Collaborative efforts among different community sectors (e.g., public health, education, business, faith, medical, nursing, law enforcement) have been shown to be effective in raising awareness about the issues of substance abuse and violence and in coordinating prevention and treatment services.

Research indicates that effective community collaborations:

  1. Are part of a comprehensive effort.
    This means that community collaboration should be offered in conjunction with or as a means for implementing other effective strategies, including skills-based instruction for students and families, policies designed to promote environments in which substance abuse is not accepted, policies that reduce the availability of and access to substances and weapons, enforcement of these policies and counseling and skills training for families and students at high risk for substance abuse and violence.

  2. Use media and community education strategies.
    Such strategies increase public awareness, attract community support, reinforce the school-based curriculum for students and parents, and keep the public informed of the program's progress.

  3. Coordinate with other community efforts.
    Don't duplicate efforts. Look at what the community is already doing to prevent substance abuse or violence and build on those efforts. Include program components that can be integrated or coordinated with other efforts to support your messages.

  4. Reach different populations at risk.
    Collaborative efforts are more likely to be effective if they meet the needs of all the general population as well as those at risk.

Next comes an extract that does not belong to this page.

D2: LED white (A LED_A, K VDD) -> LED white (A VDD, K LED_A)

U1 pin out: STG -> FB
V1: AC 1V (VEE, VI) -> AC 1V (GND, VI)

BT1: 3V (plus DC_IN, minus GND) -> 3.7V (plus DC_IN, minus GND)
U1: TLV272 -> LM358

Further, community efforts, to be truly responsive, must include representatives from different segments of the population, including individuals from different religious, ethnic, and socioeconomic groups, as well as people of all ages.

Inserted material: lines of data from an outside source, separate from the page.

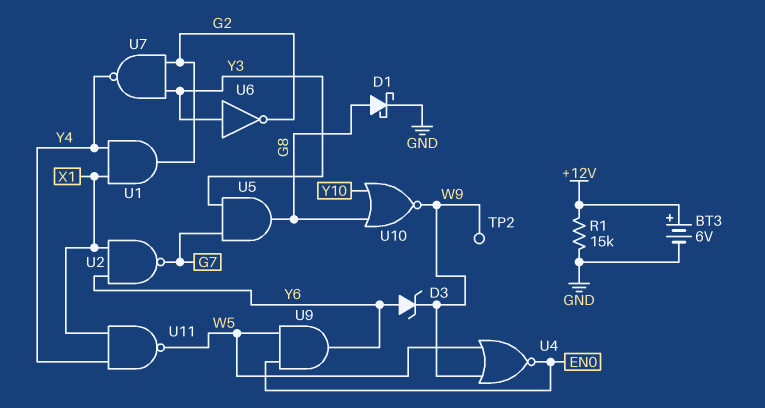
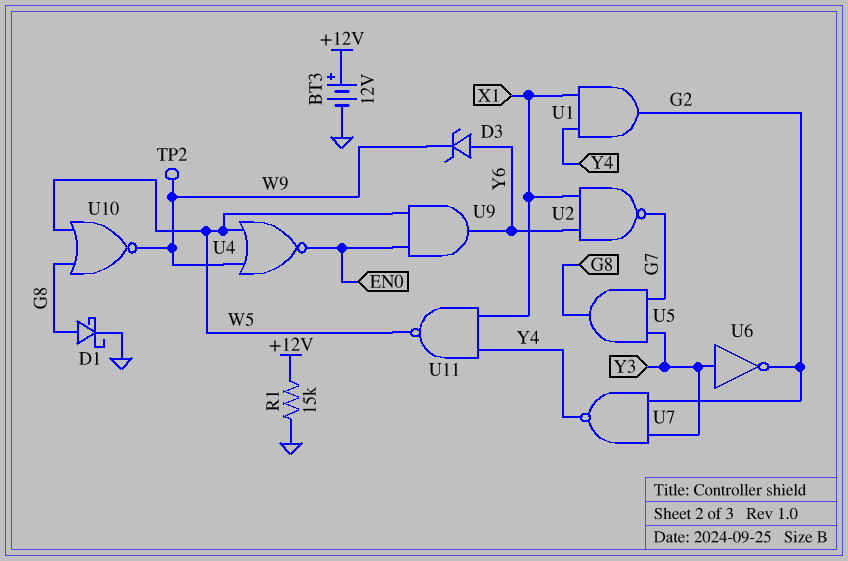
BT3: 6V (plus +12V, minus GND) -> 12V (plus +12V, minus GND)
U10: NOR (in G8, in Y10, out W9) -> NOR (in G8, in W5, out W9)

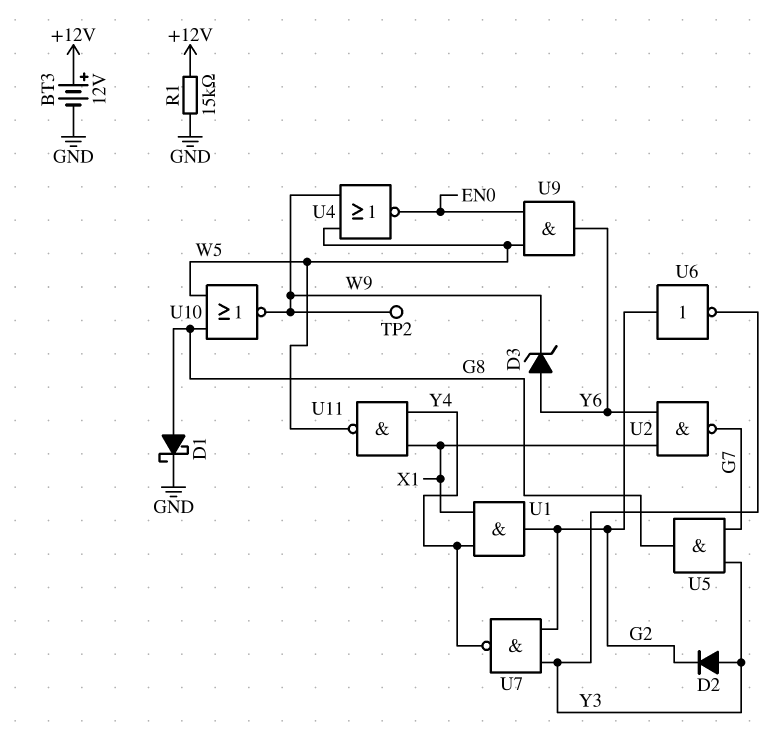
D2: none -> diode (A Y3, K G2)
U6: NOT (in Y3, out G2) -> NOT (in G2, out Y3)

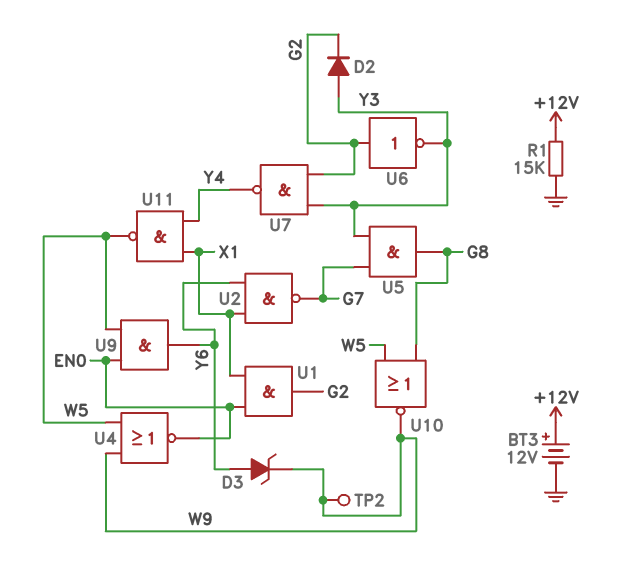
D1: schottky (A G8, K GND) -> none
U1: AND (in X1, in Y4, out G2) -> AND (in EN0, in X1, out G2)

  5. Meet the needs of their members.
    Most people want to get something out of their collaborative experience. Appeal to different motivations for joining. Community leaders and professionals, for example, are more likely to seek outcomes or accomplishments related to their organizational or political interests, while community or citizen activists want to spend their time in a useful way that will make their communities better places to live.

  6. Recruit and involve members whose positions, expertise, or skills match the purpose and plan of the coalition.
    For example, if direct community action is the focus of your work, then you should involve grassroots activists and community citizens.

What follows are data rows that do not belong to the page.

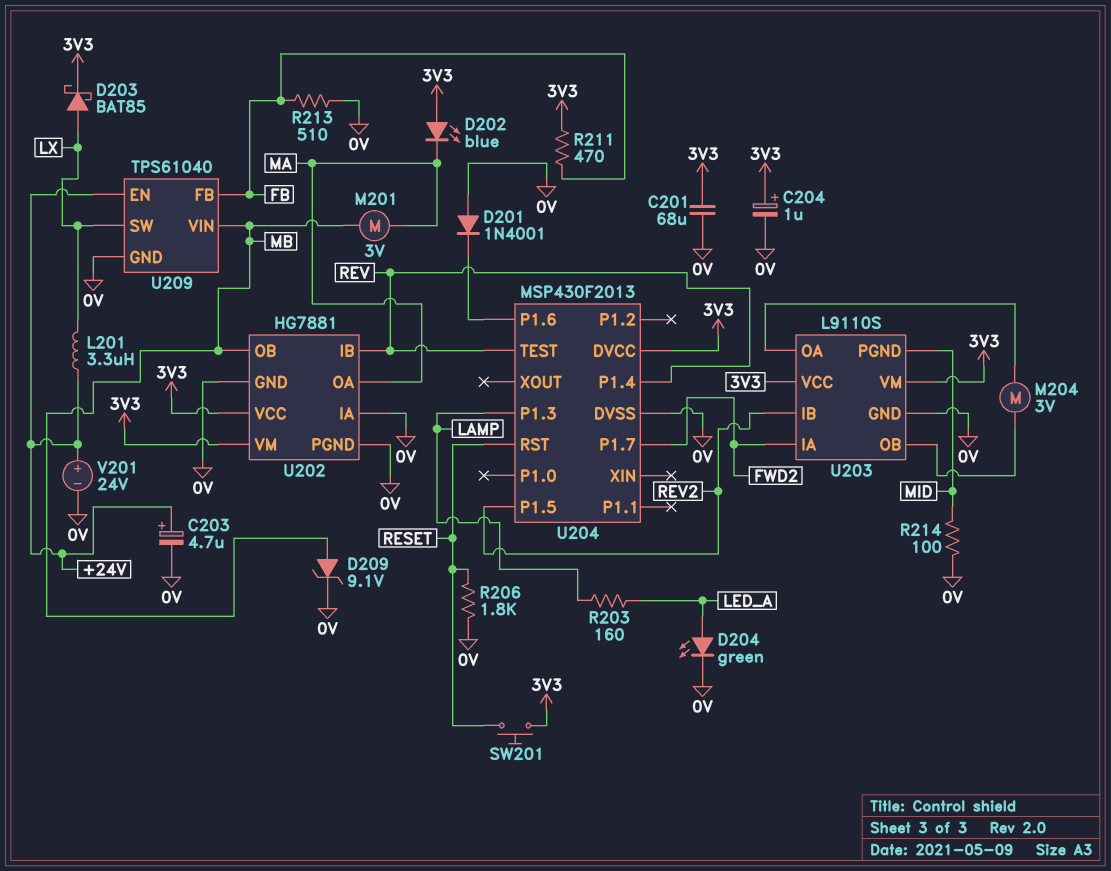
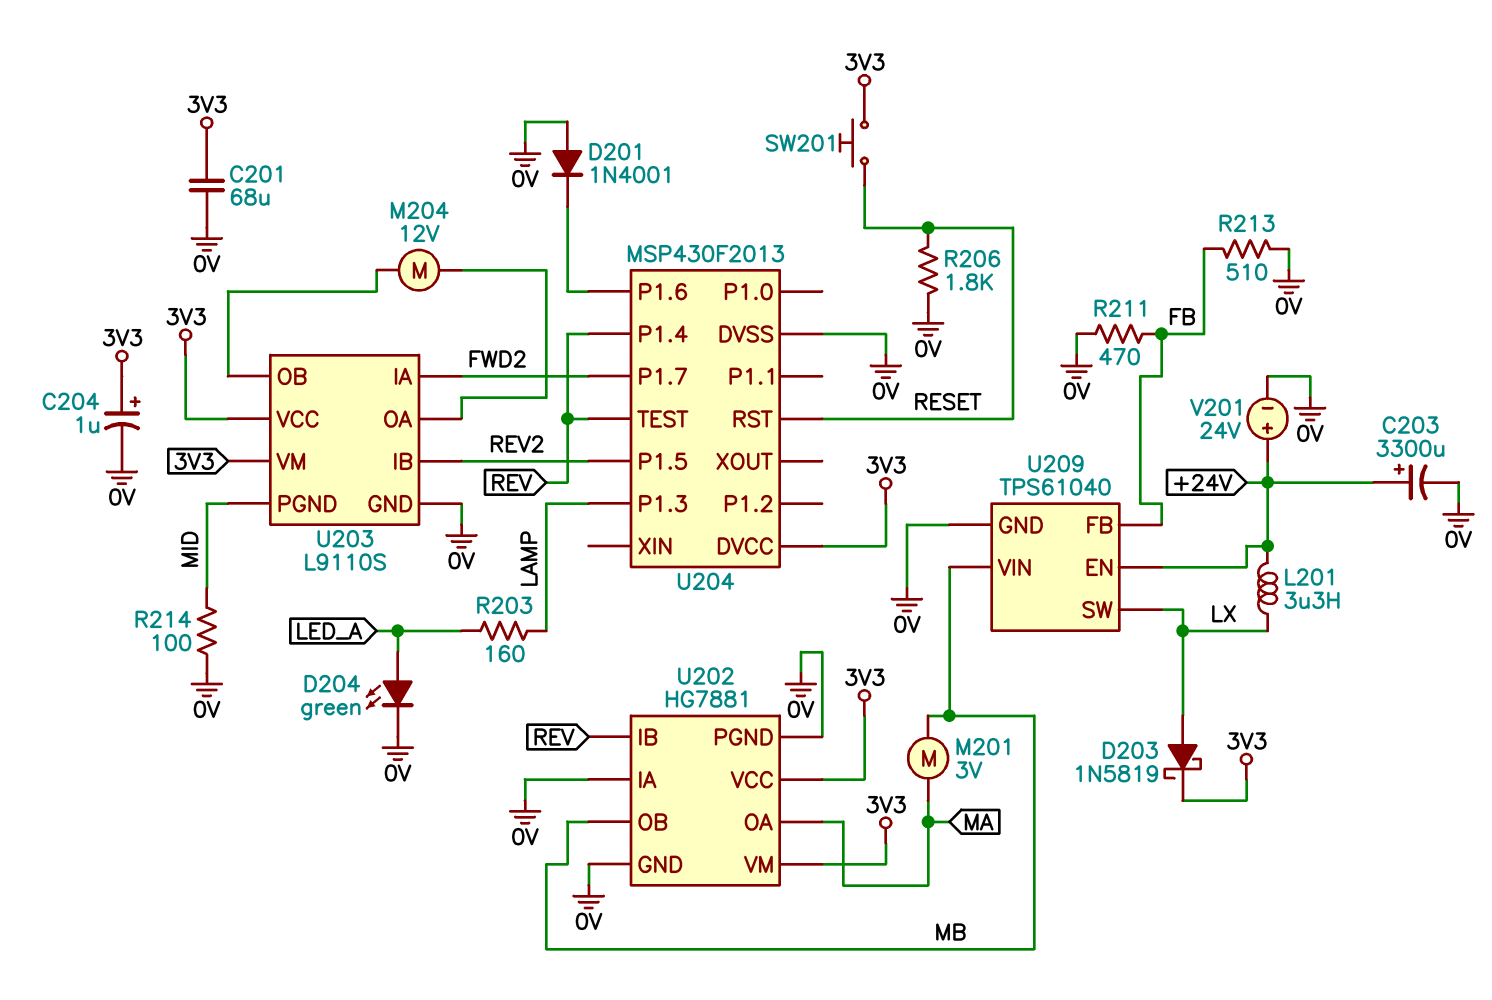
C203: 4.7uF (plus +24V, minus 0V) -> 3300uF (plus +24V, minus 0V)
D202: LED blue (A 3V3, K MA) -> none
D203: schottky BAT85 (A LX, K 3V3) -> schottky 1N5819 (A LX, K 3V3)
D209: zener 9.1V (A MB, K 0V) -> none
M204: motor 3V (U203/OA, U203/OB) -> motor 12V (U203/OA, U203/OB)
R211: 470 (3V3, FB) -> 470 (0V, FB)

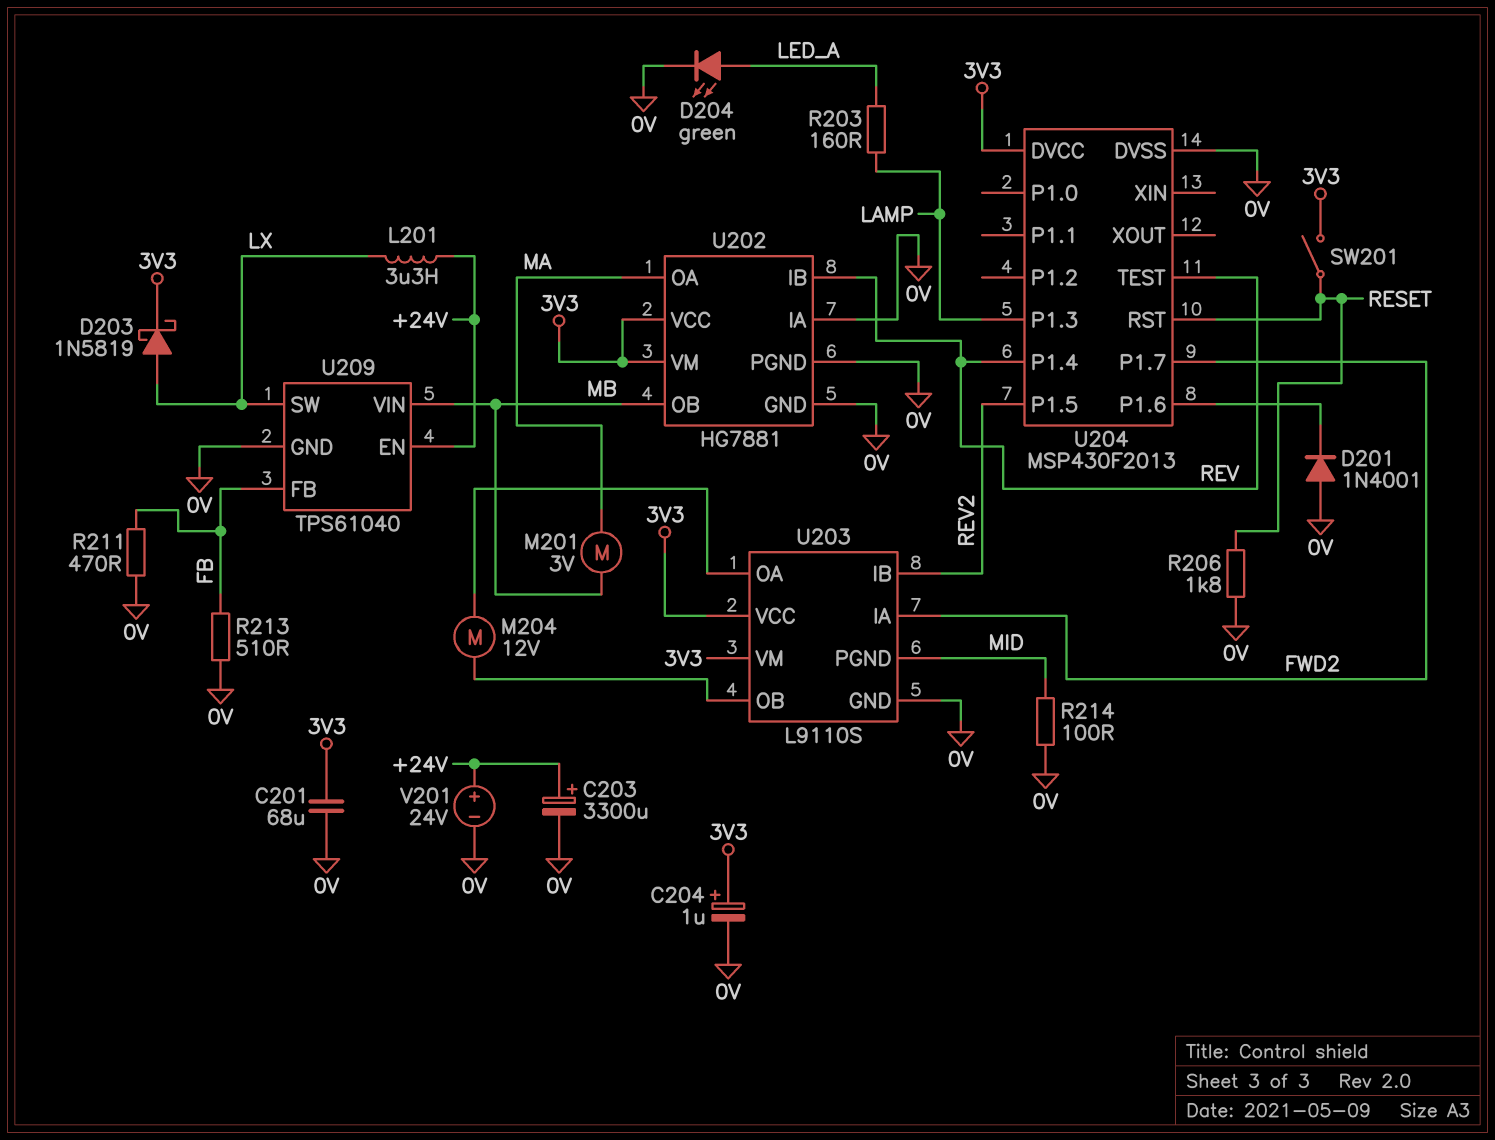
SW201: button (3V3, RESET) -> switch (3V3, RESET)

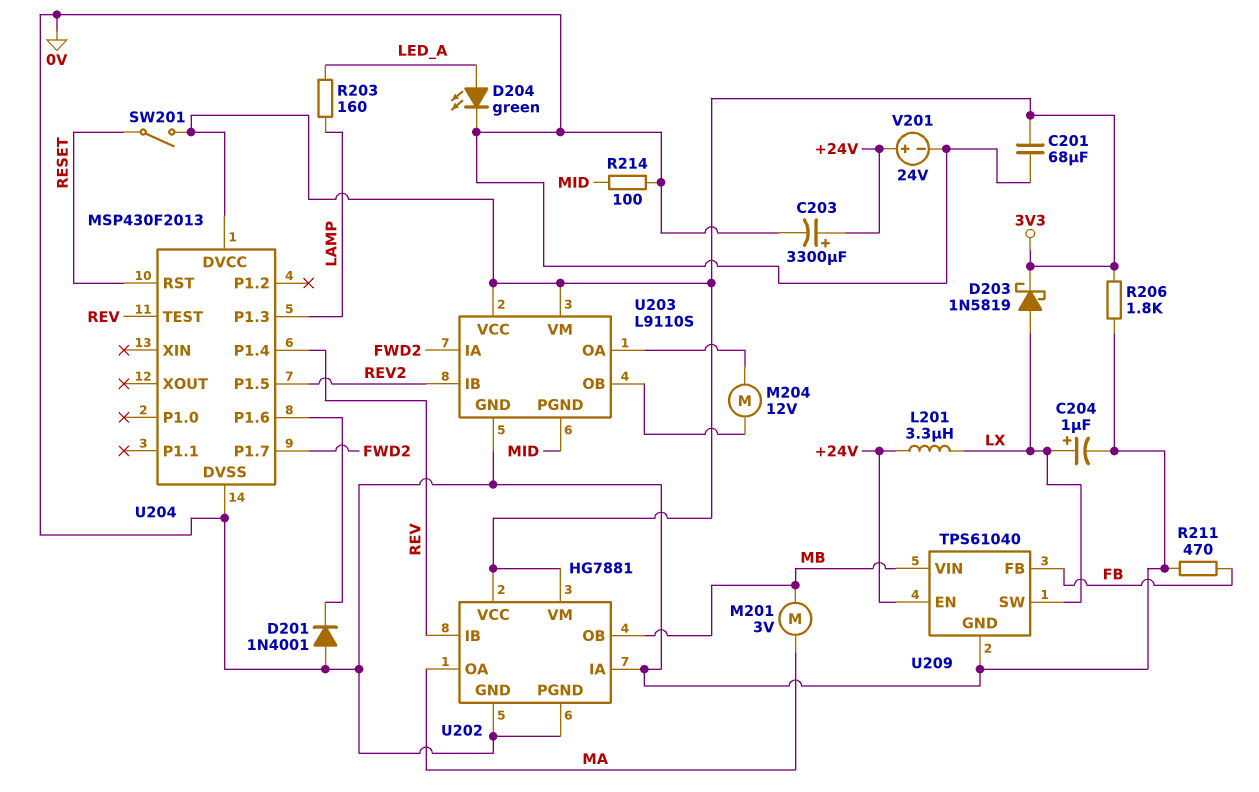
C204: 1uF (plus 3V3, minus 0V) -> 1uF (plus LX, minus 0V)
R206: 1.8k (0V, RESET) -> 1.8k (0V, 3V3)
R213: 510 (0V, FB) -> none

  7. Possess a shared vision of purpose and direction.
    Community collaboration is more likely to succeed if everyone shares the same vision of what he or she would like to achieve. Getting people "on the same page," so to speak, may require discussion about what kinds of strategies work, as well as the need for strategic planning.

  8. Follow a structured organizational plan.
    Planning is critical to community collaboration. Community coalitions tend to be more effective when they begin with a clear understanding of the substance- or violence-related problems they want to change and then progress from that assessment through planning, implementation, and review to refinement, with feedback to and from the members of the community coalition at all stages.

  9. Have specific, measurable objectives and activities.
    Such objectives and activities should be time-limited, feasible (given available resources), and integrated so that they work together across program components and can be used to evaluate program progress and outcomes.


FOOTNOTES

[1]Klitzner, M. (1998). Integrating environmental change theory into prevention practice. Northeast CAPT Regional Summit: Environmental Strategies to Reduce Youth Substance Abuse. Providence, RI. Dec. 2 - 3, 1998.

[2] Gardner, S. E., Brounstein, P. J., and Stone, D. B.  Guide to Science-Based Practices (2001). Rockville, MD: U.S. Department of Health and Human Services, Substance Abuse and Mental Health Services Administration, Center for Substance Abuse Prevention, Division of Knowledge Development and Evaluation.